Kalanchoe is a deciduous perennial succulent that flowers and has evergreen leaves. That means that although kalanchoe might lose some foliage in the winter and go dormant, the plant stays alive underground under normal winter conditions in its growing zones (10 to 12).
As an indoor plant in cooler climates, kalanchoe grows best in full sun or bright indirect light. This plant needs a very well-drained soil. Water thoroughly but let dry between watering. Fertilize actively growing plants with a well-balanced fertilizer or a formulation higher in phosphorus to promote better flowering.
Feed kalanchoe about once per month during the blooming period. Pinch back or deadhead flowers to encourage more blooms. After deadheading, give the plant a break and reduce watering. Most kalanchoes will re-bloom, usually during shorter days and longer nights, between fall and spring.
Kalanchoes require some pruning to remove dead or damaged branches and to shape the plant, and they should be pruned to encourage repeat blooming. Because kalanchoes multiply easily and quickly, especially in dry, frost-free locations, the most important reason to prune them may be to control their spread.
The best rule of thumb for watering a kalanchoe is to stick your finger in the soil every few days. When the top 2 inches of soil is dry (all the way dry, not just sort of dry), it’s time to water. Indoors, this will probably mean you’ll only need to water every 2 or 3 weeks, but be sure to check regularly.

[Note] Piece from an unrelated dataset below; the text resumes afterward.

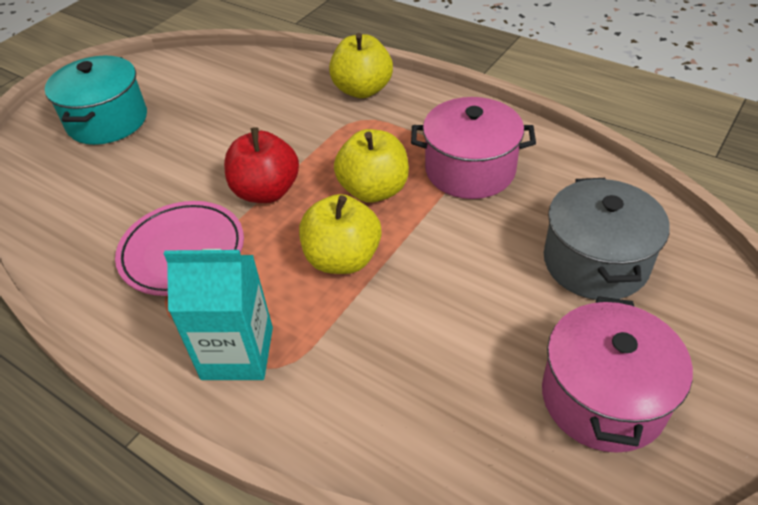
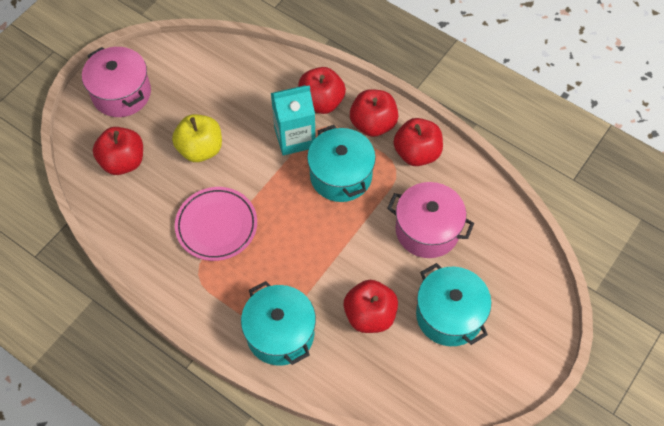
grey pot: 1 -> 0
red apple: 1 -> 5
turquoise pot: 1 -> 3
yellow apple: 3 -> 1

Kalanchoe (Kalanchoe spp.), one of the prettier flowering succulent houseplants, is hardy outdoors in USDA plant hardiness zones 10 to 12. When grown indoors, they provide months of colorful blooms if properly tended.

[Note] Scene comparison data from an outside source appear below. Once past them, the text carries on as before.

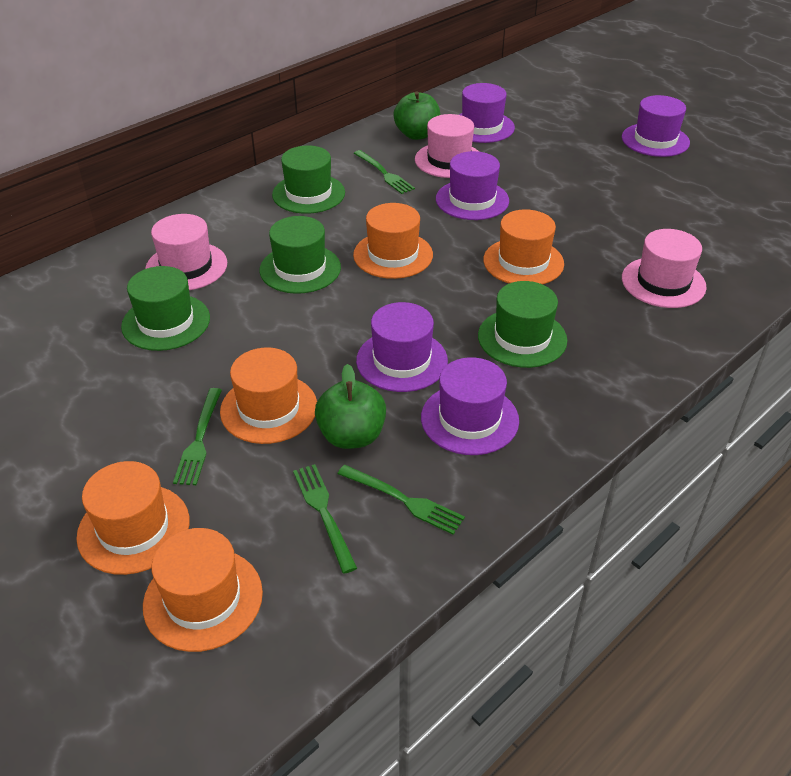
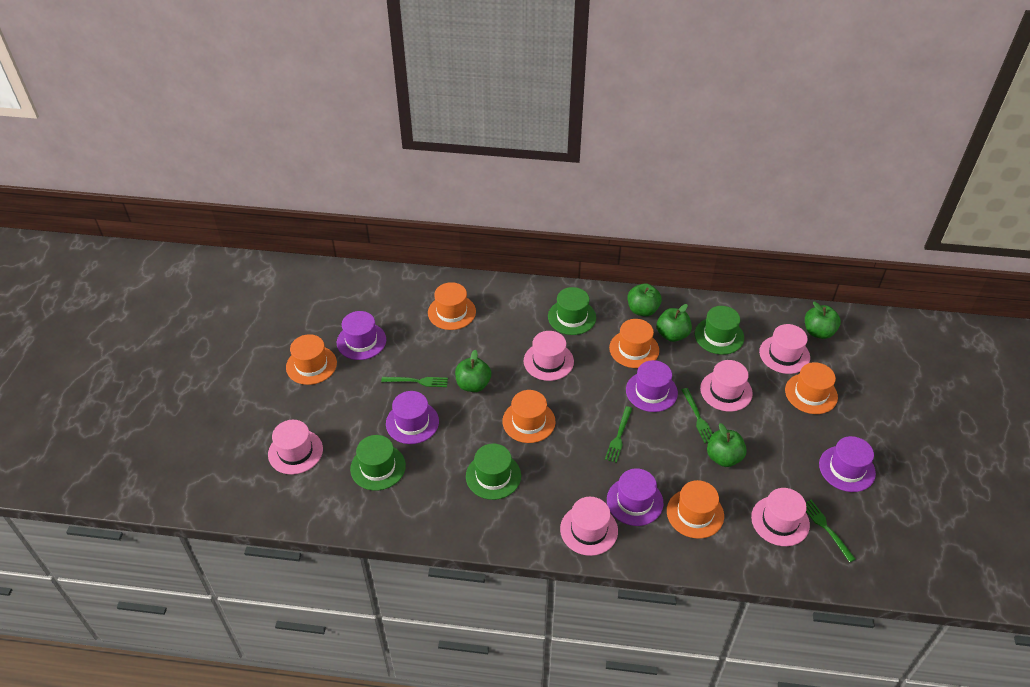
green apple: 2 -> 5
orange hat: 5 -> 6
pink hat: 3 -> 6

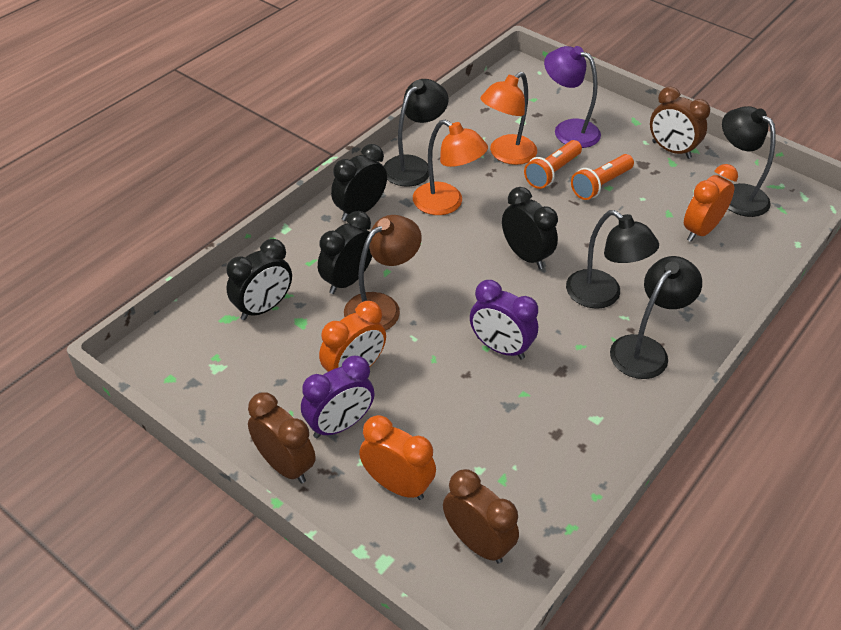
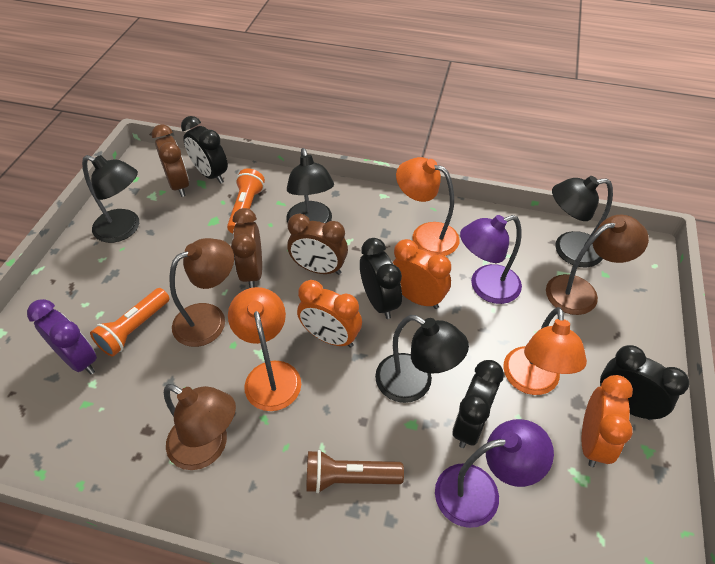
brown flashlight: 0 -> 1
brown lamp: 1 -> 3
orange lamp: 2 -> 3
purple clock: 2 -> 1
purple lamp: 1 -> 2

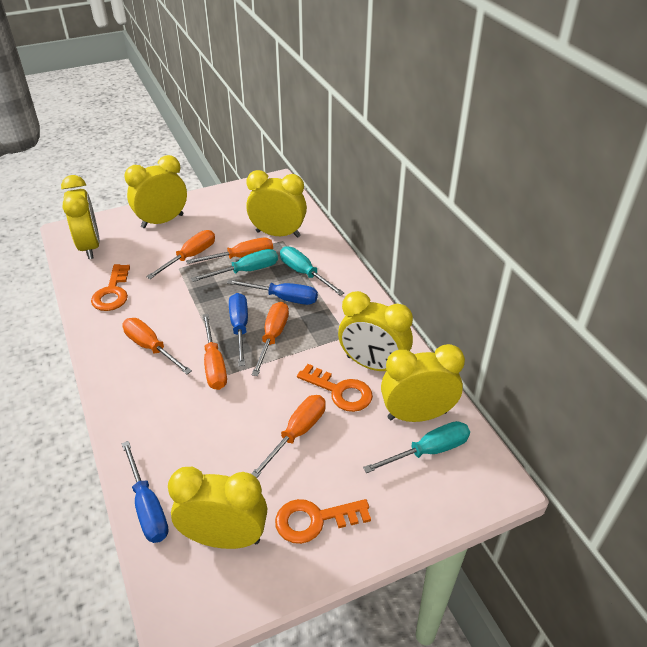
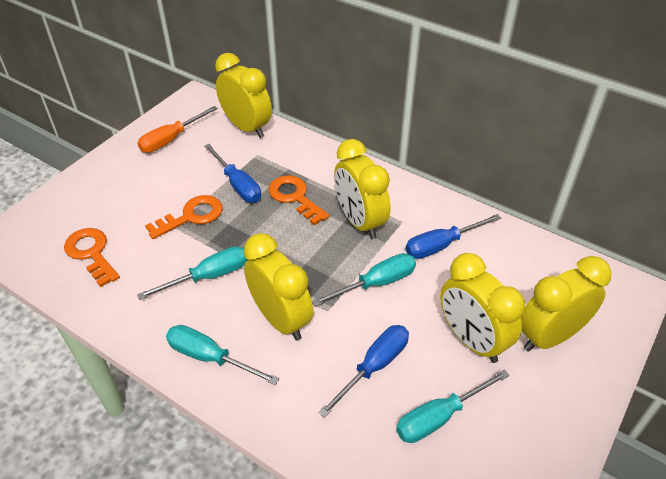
orange screwdriver: 6 -> 1
turquoise screwdriver: 3 -> 4
yellow clock: 6 -> 5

A general rule of thumb is that you must repot your Kalanchoe Succulent every two years. This way you will provide your plants a new and fresh growth medium for better growth. Once a Kalanchoe spends 2 years of its life in the same container, transfer it into a new container containing fresh potting mix.
In an overwatered Kalanchoe the roots will generally rot and die. They are easier to save at the early stages because some parts of the plants will be still alive. You can take a leaf, or a small stem (only those parts that are alive not the dead ones) cutting and propagate an entirely new plant.